The Irrationality of Scapegoating China
By wchung | 29 Apr, 2026
U.S. politicians would instill more faith in Americans and sense of cooperation in China's leaders by being appreciative rather than irrational.
In this computer graphic released by BRC Imagination Arts, an introductory theater shows the "Spirit of America," a video of classic American landscapes, welcomes in Chinese by ordinary Americans and celebrities and messages from Clinton and President Barack Obama at the U.S. pavilion site of the Shanghai 2010 World Expo in Shanghai, China. (AP Photo/BRC Imagination Arts)
In tough times politicians look for scapegoats. Recently they’ve zeroed in on China, as they’ve done so often in the past. They rant that our high jobless rate is due in large part to China keeping the yuan artificially low to boost exports to the U.S. and keep U.S. imports prohibitively expensive.
This reasoning is so contrary to economic realities that it’s hard to decide where to begin.
Let’s start by recalling that the U.S. didn’t have a jobless problem back in February of 2007 when a buck was fetching 7.74 yuan. Our economy was roaring along and everyone was making money. Today the dollar fetches only 6.82 yuan, representing a very rapid 13.5% appreciation in three years. If anything, those facts might plausibly suggest that appreciating the yuan caused our jobless rate!
The truth is that our housing-based speculative bubble popped in monumental fashion, forcing belt-tightening by all those who went on spending sprees on borrowed money. That produced the inevitable layoffs. China can’t be blamed for the consequences of that American orgy of greed and resulting hangover any more than it can be credited with the boom it fueled between 2003 and 2008.
Let’s not forget that in 2000 U.S. exports to China was only $16.3 bil. In 2009 it was $69.6 bil., a 427% increase! By contrast U.S. imports from China was $100 bil. in 2000 and $296.4 bil. in 2009, a 296% increase. While that still leaves a big trade deficit, that deficit it closing rapidly. The growing demand for U.S. goods in China is already playing a key role in the growth of U.S. firms like Boeing, Microsoft, GM, Apple, McDonald’s and others.
The irrationality of scapegoating China goes much deeper. Since 1979 China has pulled itself up by the bootstraps — with little U.S. help — from two centuries of impoverishment brought on by incompetent rulers and the depredations of western powers — including the U.S. — seeking easy profits from unequal trade. Now that half of China has progressed into an industrialized economy, it must cope with the multiplying expectations of its people for better living and working conditions, social security and health care, while trying to pull up its restive rural population before it explodes into the kind of anti-modernist rage that has fueled Islamic terrorist groups.

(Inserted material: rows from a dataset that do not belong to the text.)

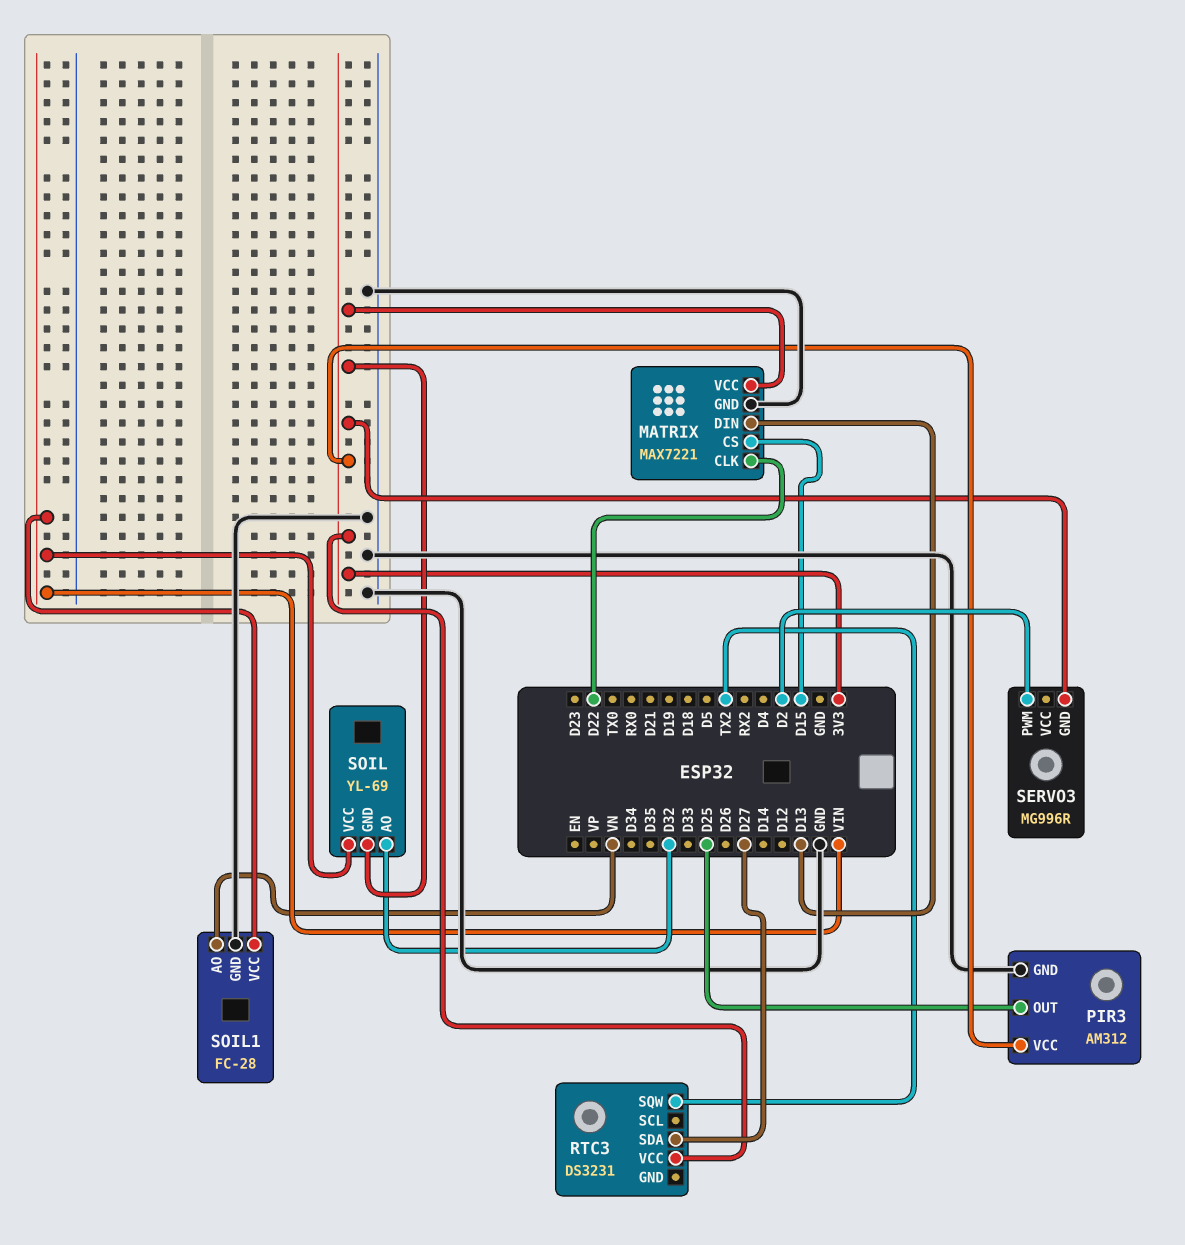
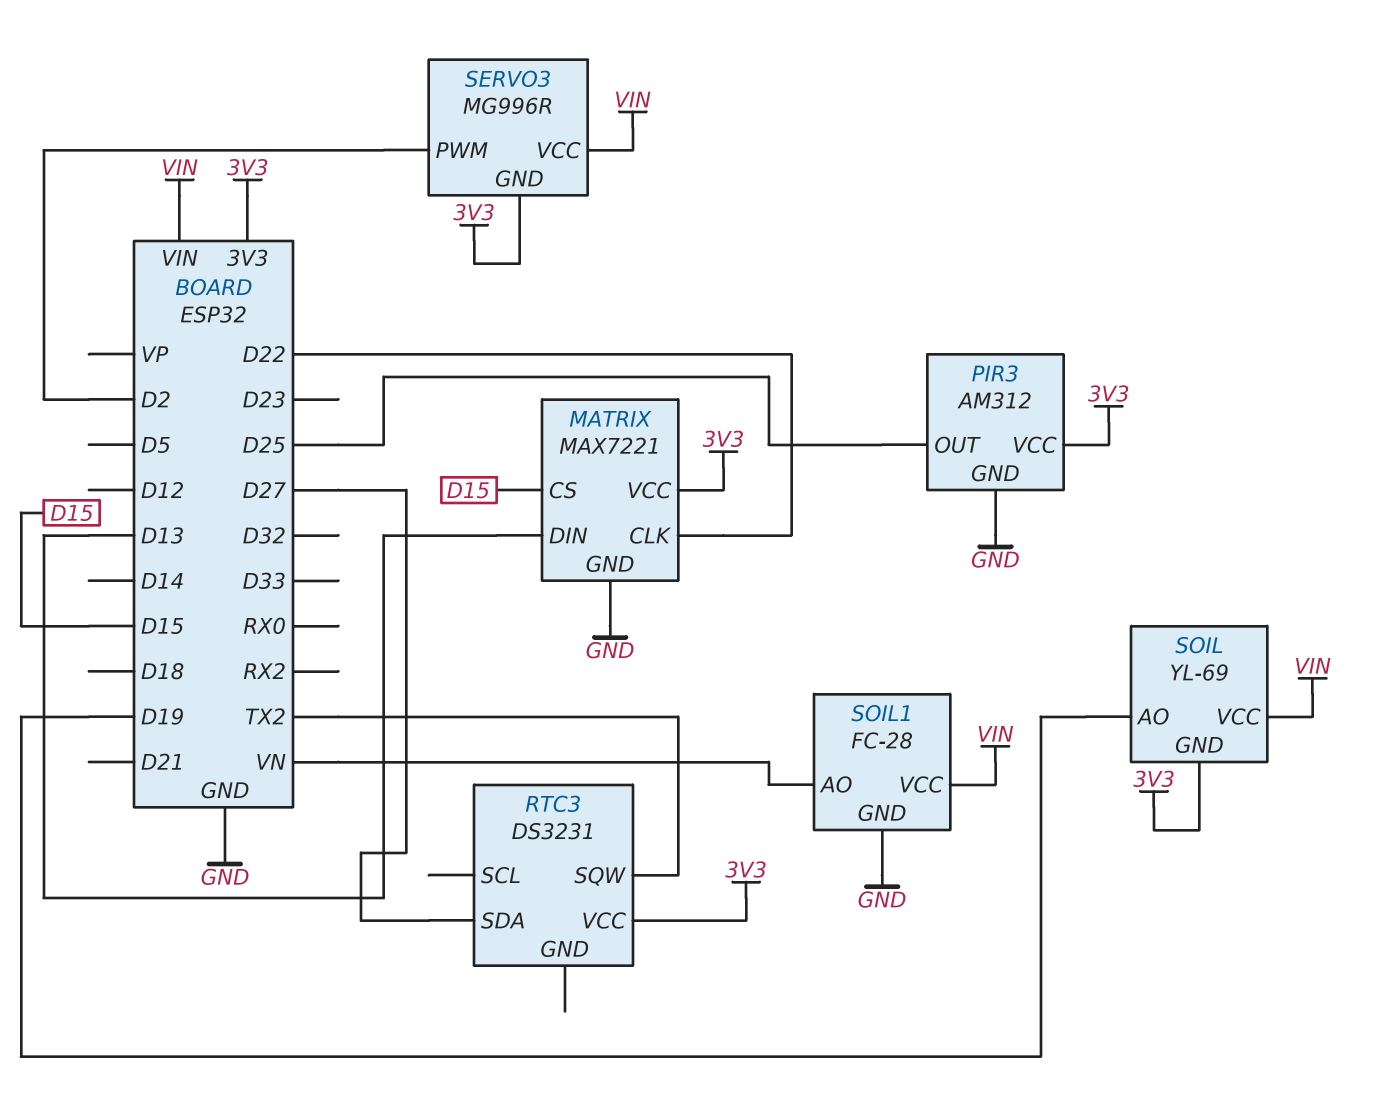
SERVO3 pin VCC: none -> VIN
SOIL pin AO: D32 -> D19

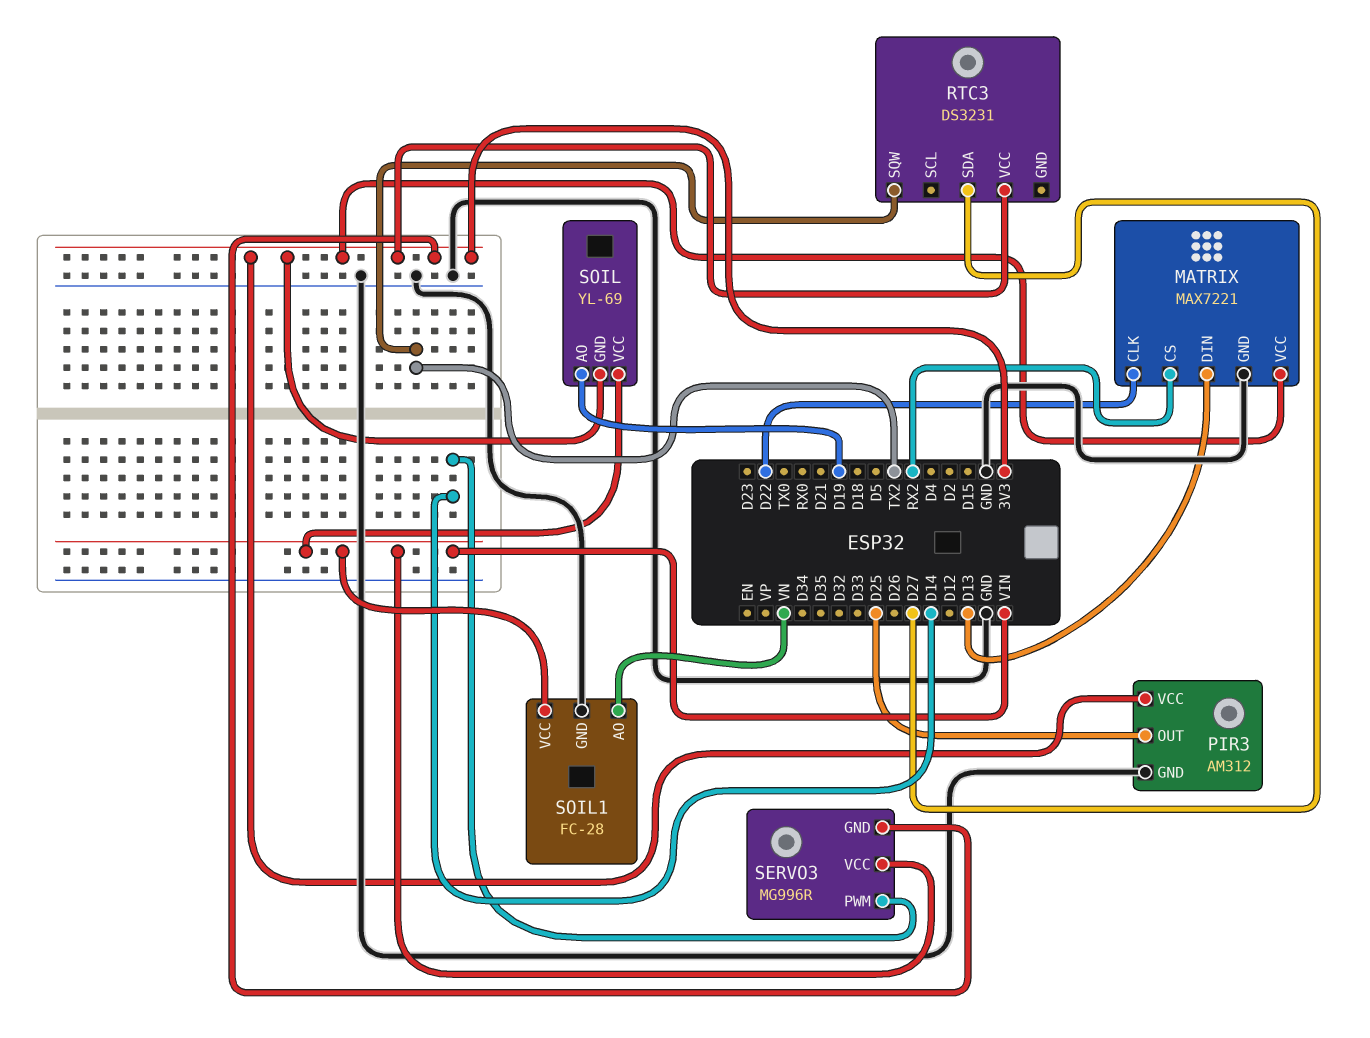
MATRIX pin CS: D15 -> RX2
SERVO3 pin PWM: D2 -> D14

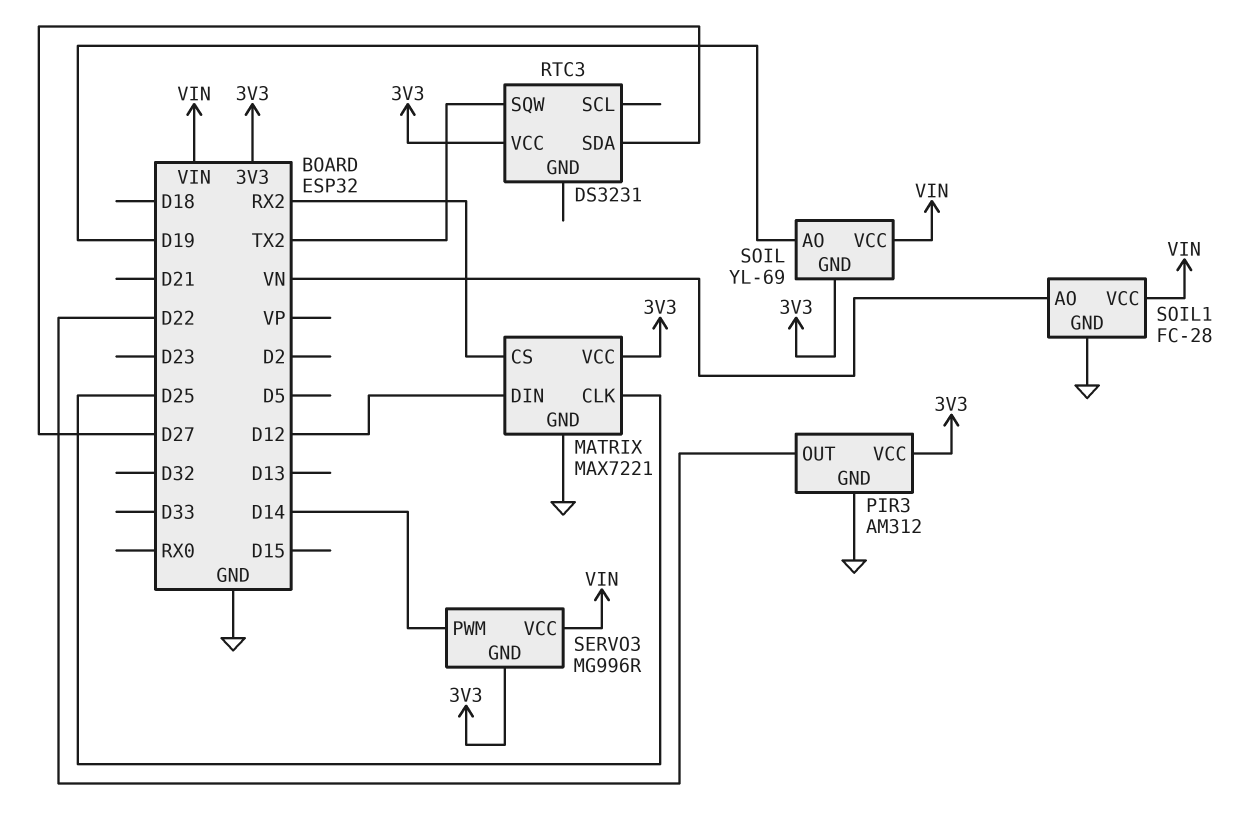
MATRIX pin CLK: D22 -> D25
MATRIX pin DIN: D13 -> D12
PIR3 pin OUT: D25 -> D22

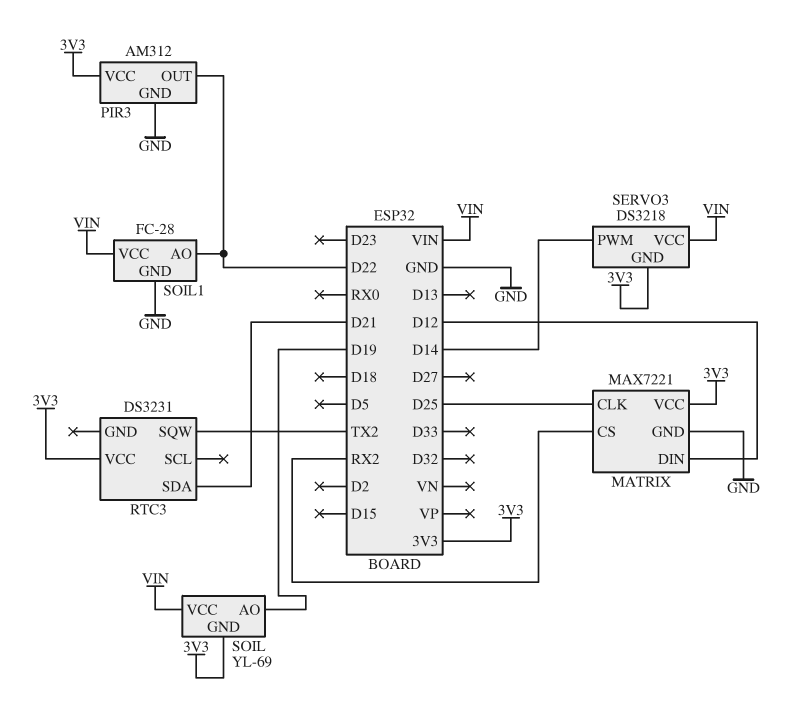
RTC3 pin SDA: D27 -> D21
SERVO3: MG996R -> DS3218
SOIL1 pin AO: VN -> D22

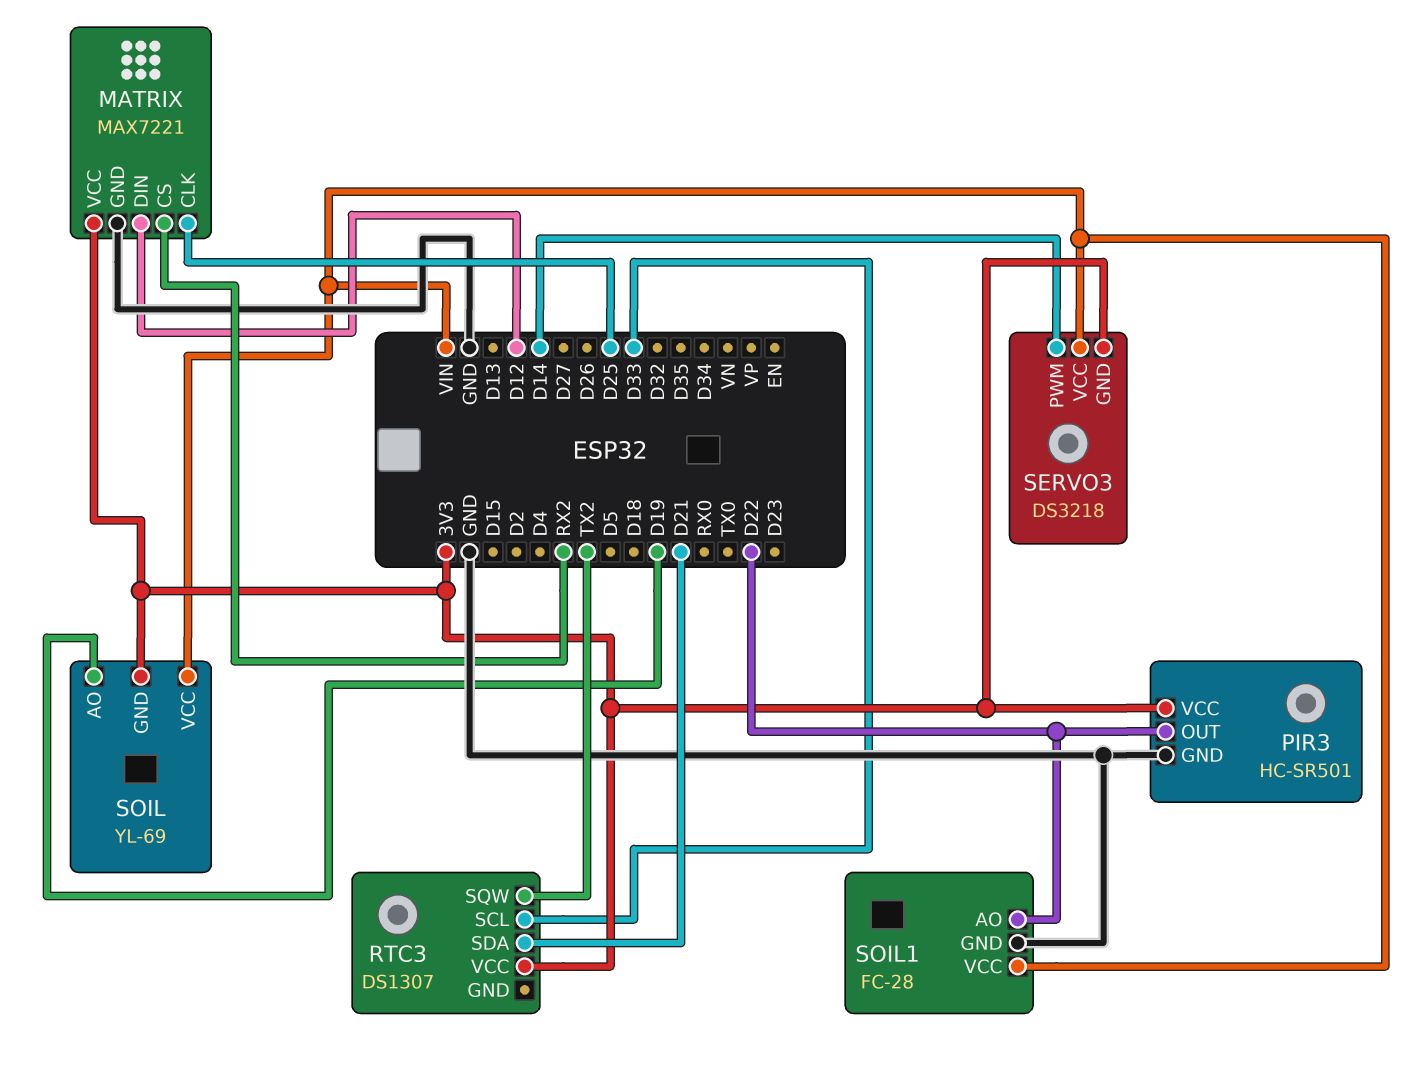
PIR3: AM312 -> HC-SR501
RTC3: DS3231 -> DS1307
RTC3 pin SCL: none -> D33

China is a highly imperfect nation, with much that can be criticized. But not even the most rabid American critic can fault the stupendous progress it has made the past half century in raising the quality of life for its people while becoming perhaps the world’s leading engine of economic stability and growth at a time when the west’s much-vaunted free capitalism failed spectacularly, taking the world to the brink of economic collapse.
China’s leaders are well aware of their nation’s achievement and don’t respond constructively to reflexive bashing by a nation that has been unnecessarily antagonistic in the past. American politicians would get a lot more cooperation from China — and maybe even more votes from those all-important independent voters — by intelligently acknowledging China’s key role in pulling the world through this recession brought on largely by blind, uncontrolled western greed. At least that would show that some much-needed learning has taken place among those we are trusting to navigate a tricky place in our development.
"The Chinese can't be blamed for the consequences of that American orgy of greed and hangover any more than they can be credited with the boom it fueled between 2003 and 2008."